State v. Anthony Harris, 206 Wis. 2d 243, 557 N.W.2d 245 (1996), reversing unpublished decision of court of appeals
For Harris: Robert J. Diaz

Issue/Holding:

The only specific and articulable facts of the record before us, namely that a vehicle pulled away from the curb close to the robbery suspect’s address, and that the vehicle contained several black males, do not amount to reasonable, articulable suspicion. Nor does a consideration of all of the circumstances surrounding the incident add up to reasonable, articulable suspicion. There is nothing in the record to indicate the time or geographic interval between the actual robbery and this seizure.
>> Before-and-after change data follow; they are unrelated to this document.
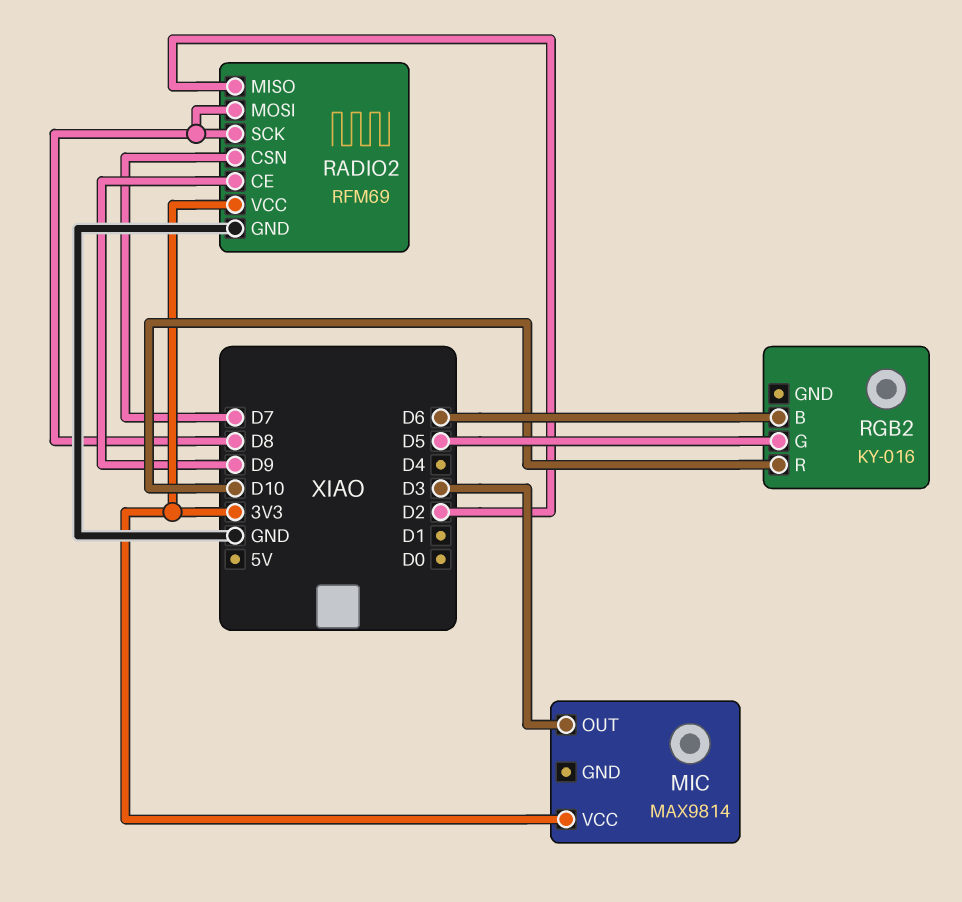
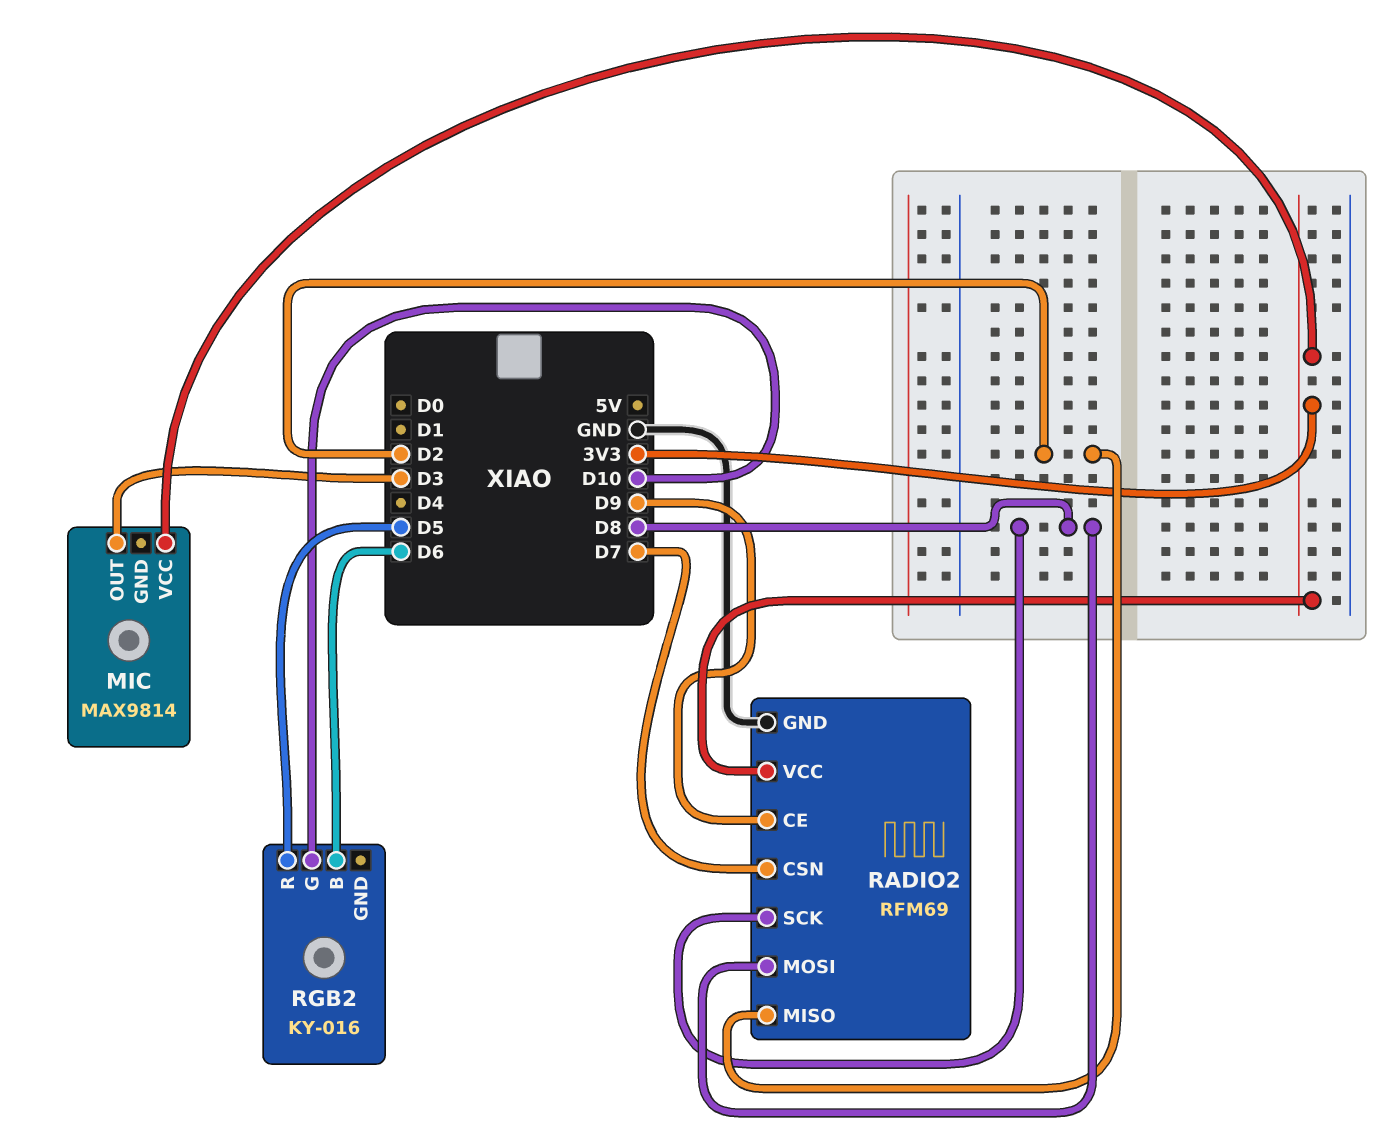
RGB2 pin G: D5 -> D10
RGB2 pin R: D10 -> D5

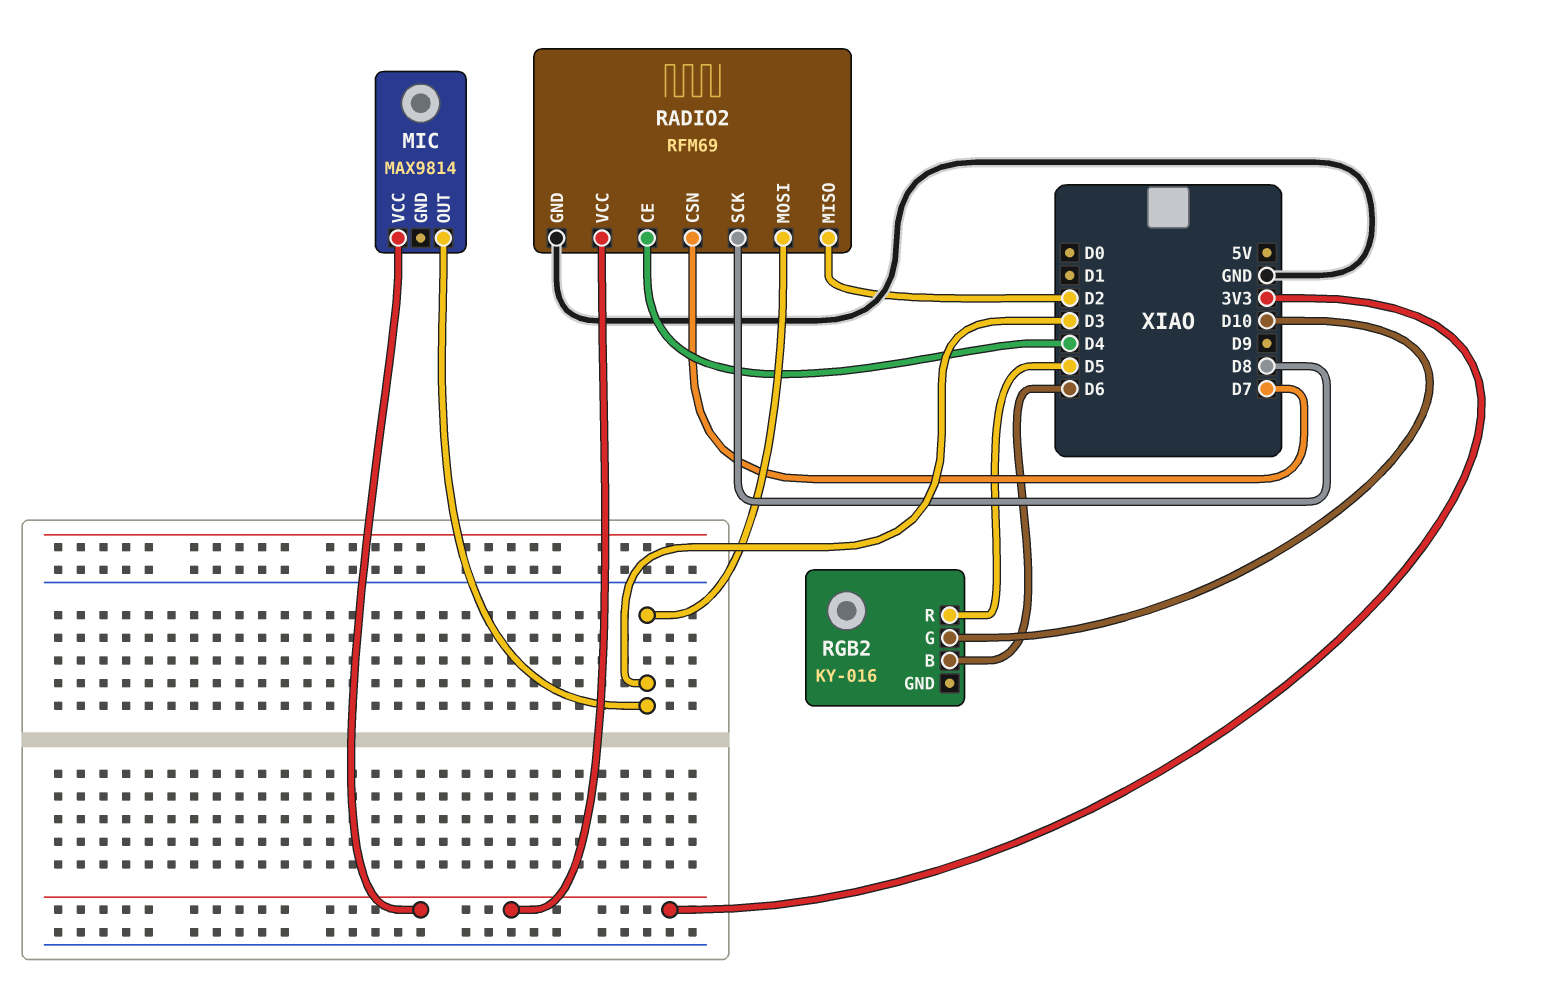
RADIO2 pin CE: D9 -> D4
RADIO2 pin MOSI: D8 -> D3

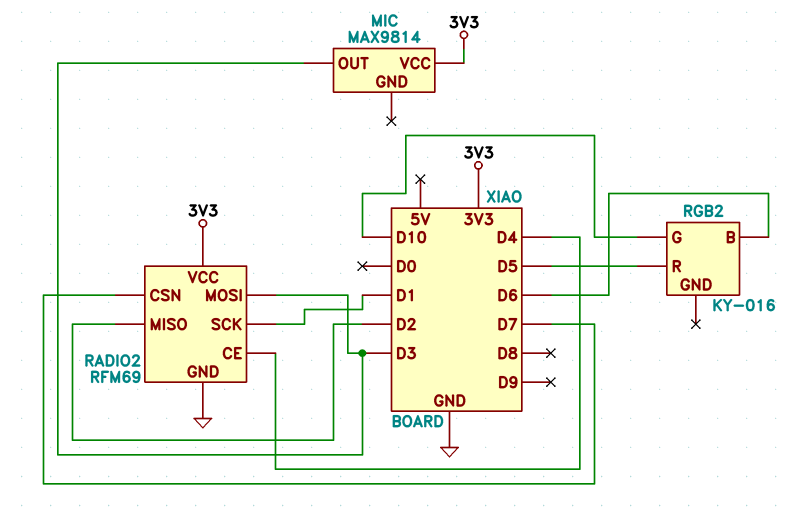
RADIO2 pin SCK: D8 -> D1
The physical description of the robbery suspect is general, and at the time the officers curbed the vehicle in question, they had little or no opportunity to match even the general physical descriptors to the occupants of the vehicle.15From this record we know little or nothing about the armed robbery, the suspect or the information the police may have possessed about the suspect, the crime, or his getaway. None of the six LaFave factors were seriously addressed by the State in its presentation of the evidence at the suppression hearing. Pulling away from a parked position at a curb on a residential street, even if close to the suspect’s address, is not reasonably suspicious behavior. Three men in a car on a residential street at 11:30 at night is not reasonably suspicious behavior. The circuit court correctly concluded that the record failed to establish that the police had a reasonable, articulable suspicion to make the stop.


15 We observed in Guzy that the most important consideration concerning a physical description is whether the description is sufficiently unique to permit a reasonable degree of selectivity from the group of all potential suspects. State v. Guzy, 139 Wis. 2d 663, 680, 407 N.W. 2d 548 (1987) (citing 3 Wayne R. LaFave, Search and Seizure, sec. 9.3(d), at 464 (2d ed. 1987)).